クリスは、険しい表情でサナを見つめ、リーダーの必要性を示唆する。
どこか不安を含んだクリスの視線を、サナは真っ直ぐに見つめ返した。

「ソルは、それを英雄の名ではなく、自分自身の力で成し遂げました。そうでしょう?」

『英雄』とは、功績を残した人物が、後に人々に讃えられて付けられる称号。
炎の英雄ソルも、最初から英雄と呼ばれていた訳ではない。

かつてゲドはその彼と、共に戦っていた。
真の紋章を持つ仲間であり、親友だった。
紋章に対する考え方や性格について、ソルの恋人であるサナよりも、深く知っている部分もあっただろう。

「………………」

彼は口数は少ないが、非情とは違う。

紋章を捨て、人として死を迎える。
友の信じた選択を、彼も認めたいだろう。
その選択の結果、友は死を迎えた。
それをすぐに認めるのは、さすがのゲドでも心苦しく、難しいことのはずだ。
今の彼の沈黙がどこか寂しげに感じられたのは、彼の気持ちがそうあるからだ、とイノリは思った。

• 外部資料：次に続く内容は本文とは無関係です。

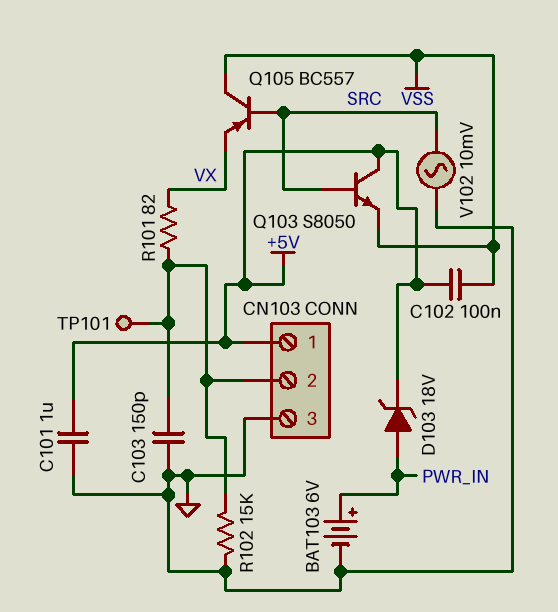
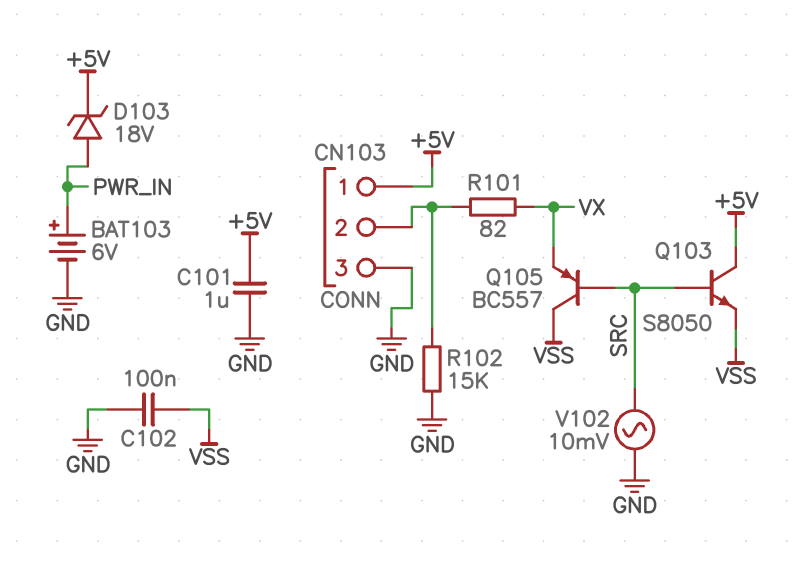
C102: 100nF (+5V, VSS) -> 100nF (GND, VSS)
C103: 150pF (CN103/2, GND) -> none
TP101: test point (CN103/2) -> none

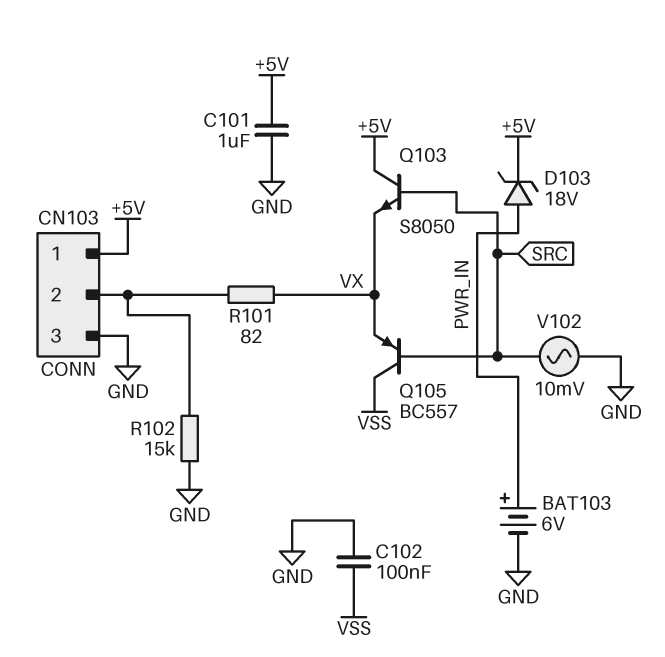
Q103: NPN S8050 (B SRC, C +5V, E VSS) -> NPN S8050 (B SRC, C +5V, E VX)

「ゲド…あなたはまだ、ソルを許すことが出来ないのですね。いつもそうだった…あなたはいつも理想主義者で、ソルはいつもあなたに励まされていた…」

それまで昔を思い出して微笑みを浮かべていたサナの顔が、うっすら陰った。

「でも…時には、それが彼を傷付けていた事を知って欲しかった………」

「…………………」

ゲドは反論せず、自らを省みるように目を閉じて黙る。